Skills Minister Nick Boles told MPs this month the Dutch system of vocational education and training might be a model for England. Jeroen Onstenk outlines the Dutch system and considers whether Mr Boles might be onto something.

Vocational education and training (Vet) in the Netherlands is primarily part of the education system, rather than the labour system.

There is an elaborated system of technical and vocational education, with two pathways (apprenticeship and school-based), both including (in different proportions) school-based as well as work-based learning.

There were two separate Vet systems — a school-based system and an apprenticeship system — up until 1996, at which point various vocational learning paths and school types (the apprenticeship system and school-based vocational education; initial and adult vocational education) were integrated.

In the Dutch Vet system, hybrid qualifications are nowadays a broad and accepted part of the educational system. Highest level Vet qualification (level four) gives right of entrance to higher professional education (HPE), and, after successful completion of at least one year in HPE, also to university.

The Vet system is under constant pressure to respond to changing societal and economical demands.

Vocational education is increasingly regarded as the beginning of a vocational learning career, rather than as the culmination of skills acquisition.

During working life, workers will have to attend further training and change jobs on a number of occasions. This means that vocational education must afford a broad basis including technical, organisational and communicative as well as learning skills.

The system has been thoroughly restructured several times in the last 20 years. New courses and new contents as well as new didactics for vocational schools and apprenticeship have been implemented to respond better to the needs of a changing labour market.

The aim was to introduce, from 2005, a well functioning, clear and transparent qualification structure for senior secondary vocational education, which offers the possibilities of constant renewal and is an effective instrument for both the labour market and the educational field.

As it turned out, it took to 2012 before a new system was accepted.
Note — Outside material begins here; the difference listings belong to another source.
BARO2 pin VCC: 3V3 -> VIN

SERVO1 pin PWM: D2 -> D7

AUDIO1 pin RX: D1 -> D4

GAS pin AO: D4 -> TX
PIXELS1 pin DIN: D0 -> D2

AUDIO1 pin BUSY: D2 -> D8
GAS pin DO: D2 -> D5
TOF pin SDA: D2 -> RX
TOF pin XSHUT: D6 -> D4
By then, the concept of competence had become so disputed that it was discarded by the ministry.

One important lesson is that Vet can become a recognised part of the education system as a whole

However, the main characteristics of the new system (focus on occupational tasks; integration of knowledge and skills; broad qualification profiles) were kept intact.
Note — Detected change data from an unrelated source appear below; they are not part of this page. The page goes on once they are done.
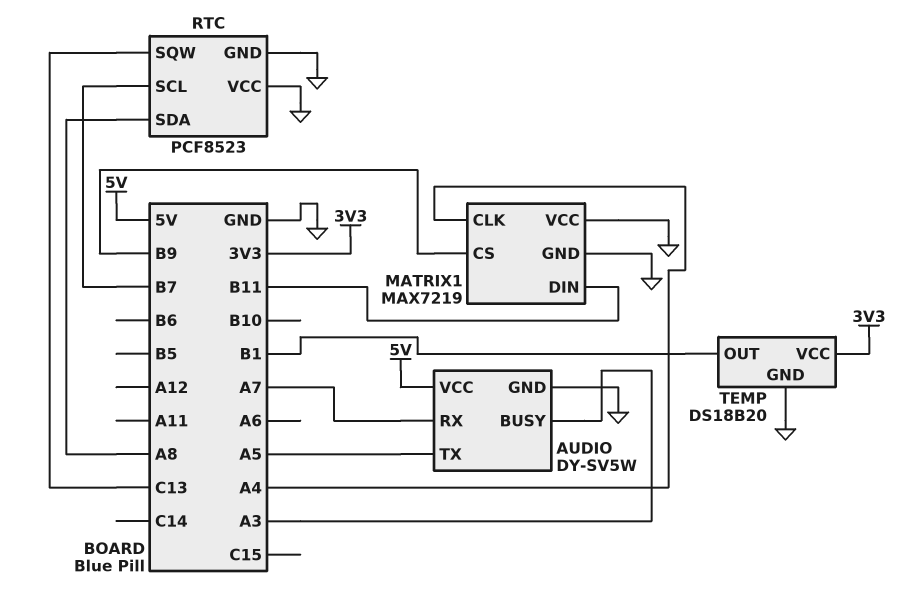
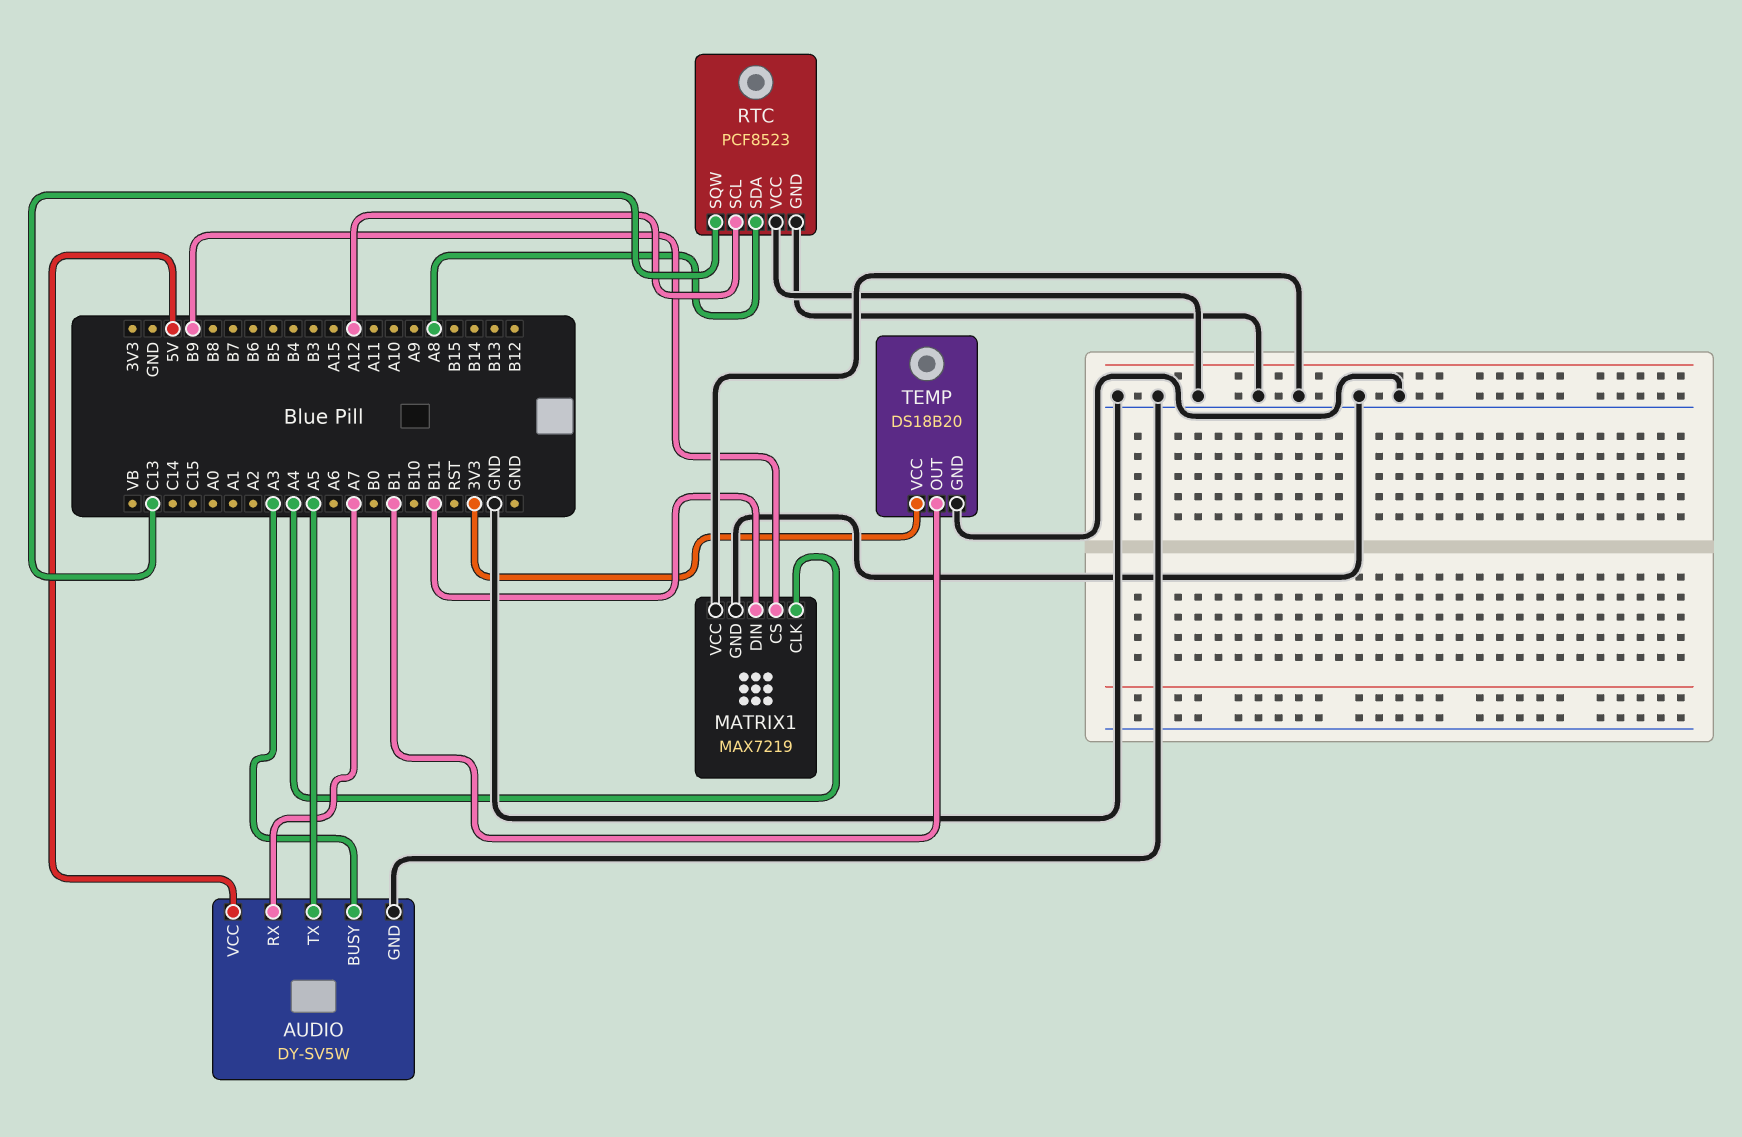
RTC pin SCL: B7 -> A12

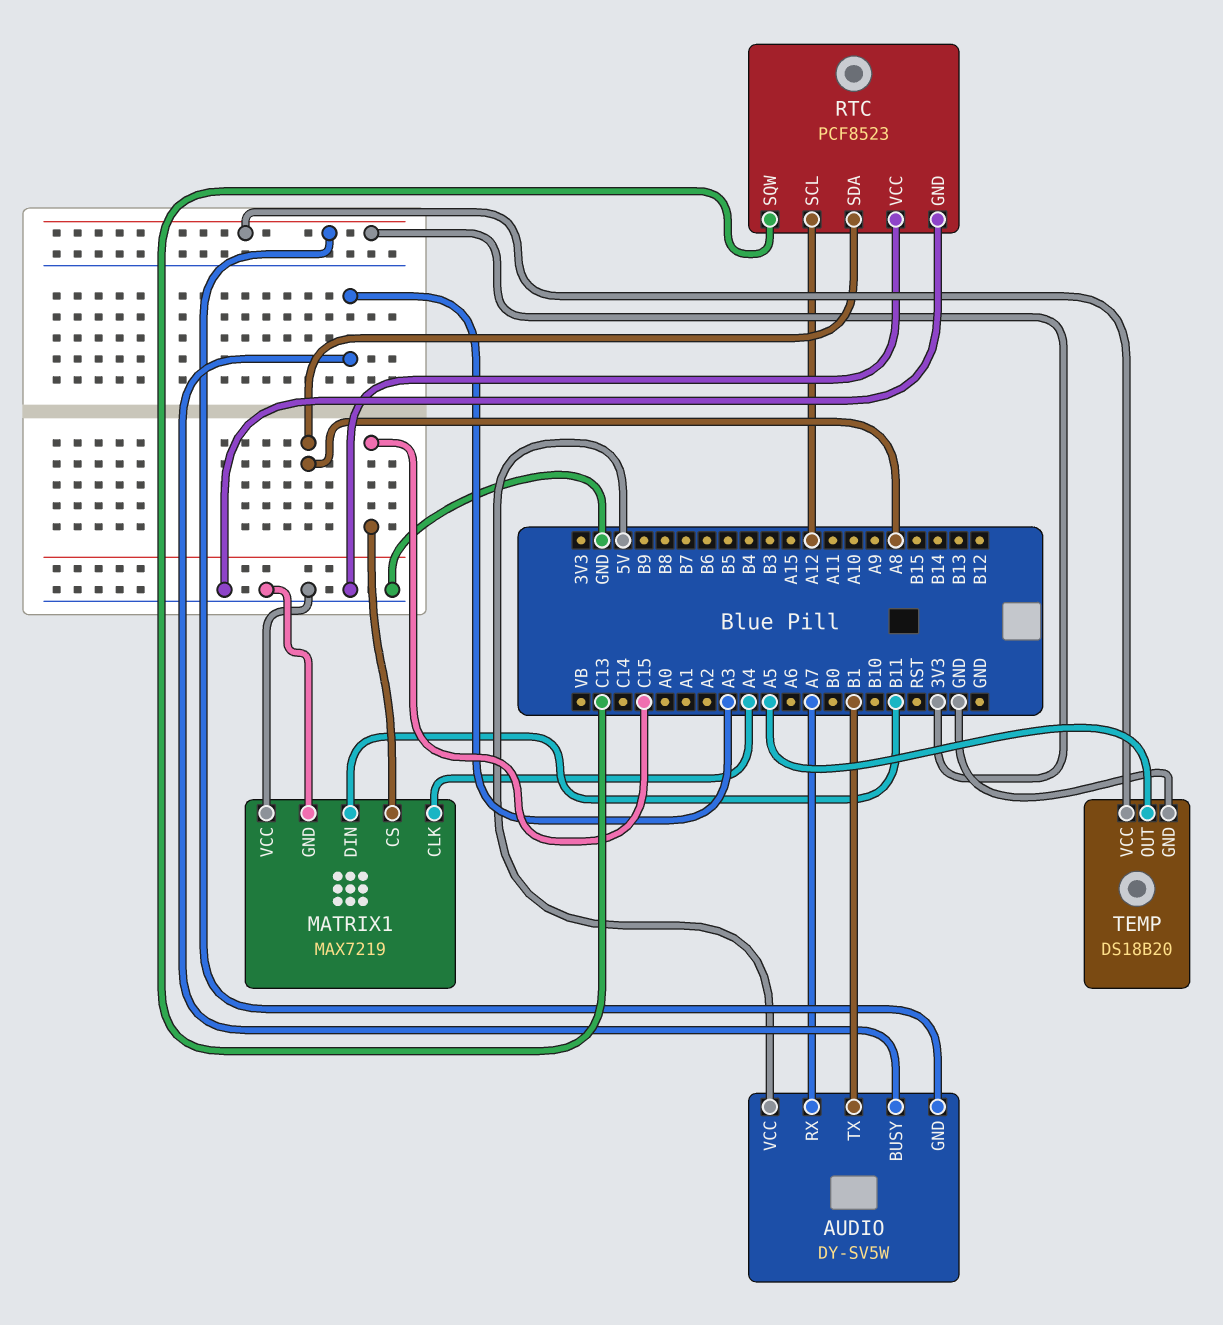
AUDIO pin GND: GND -> 3V3
AUDIO pin TX: A5 -> B1
MATRIX1 pin CS: B9 -> C15
TEMP pin OUT: B1 -> A5

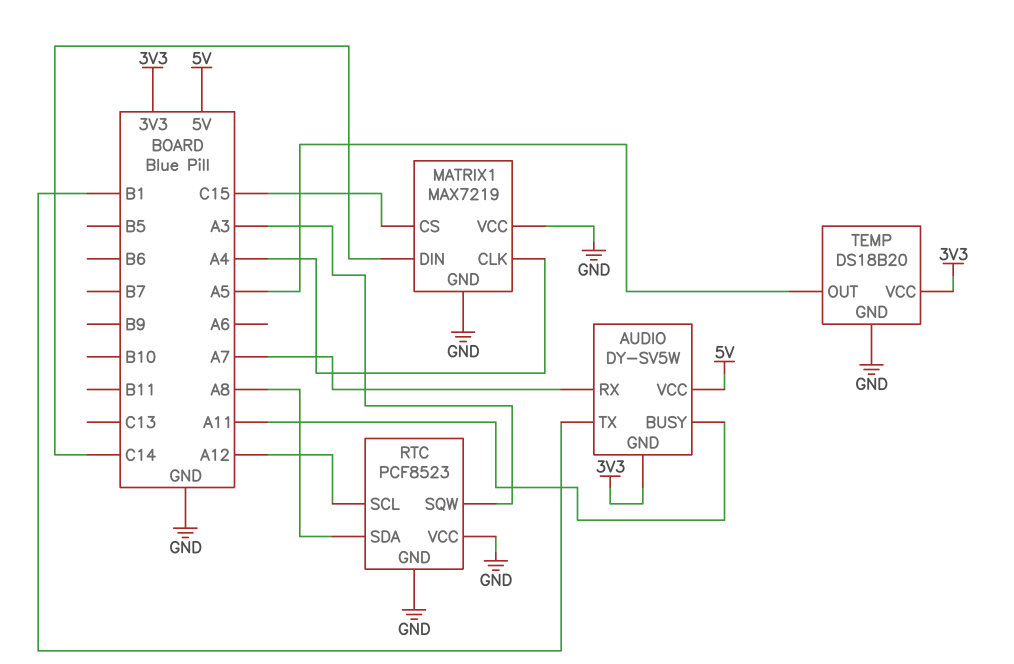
AUDIO pin BUSY: A3 -> A11
MATRIX1 pin DIN: B11 -> C14
RTC pin SQW: C13 -> A3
Although the Vet system is mainly funded by the government, employers are on at least two levels actively engaged in the Vet system — defining qualifications/setting standards and delivering training and learning opportunities (internship and apprenticeship).

Regional Vet colleges are developing from what could be called industrial training centres into innovative learning centres, in order to prepare students better for working life as well as lifelong learning and citizenship.

One important lesson is that Vet can become a recognised part of the education system as a whole. Equality of esteem can be promoted by opening up educational career possibilities (into higher education) as well as opening up realistic labour market opportunities.

There are some lessons to be learned from the qualifications restructure: reducing complexity; clustering professions (‘broad occupational profiles’); developing vocational tracks, organising and implementing successful hybrid qualifications.

Also lessons could be learned about the educational opportunities and the role of schools in Vet. Vocational pedagogy is broader than just preparing for specific jobs but is aiming for broad development with regard to vocational competence, citizenship and learning competency.

Although certainly not without difficulties or always successful, engagement of companies in such a broad aiming Vet and cooperation with schools in delivering high quality vocational education turns out to be possible.

By this cooperation and networking schools can compensate for lack of specialist expertise in vocational subjects.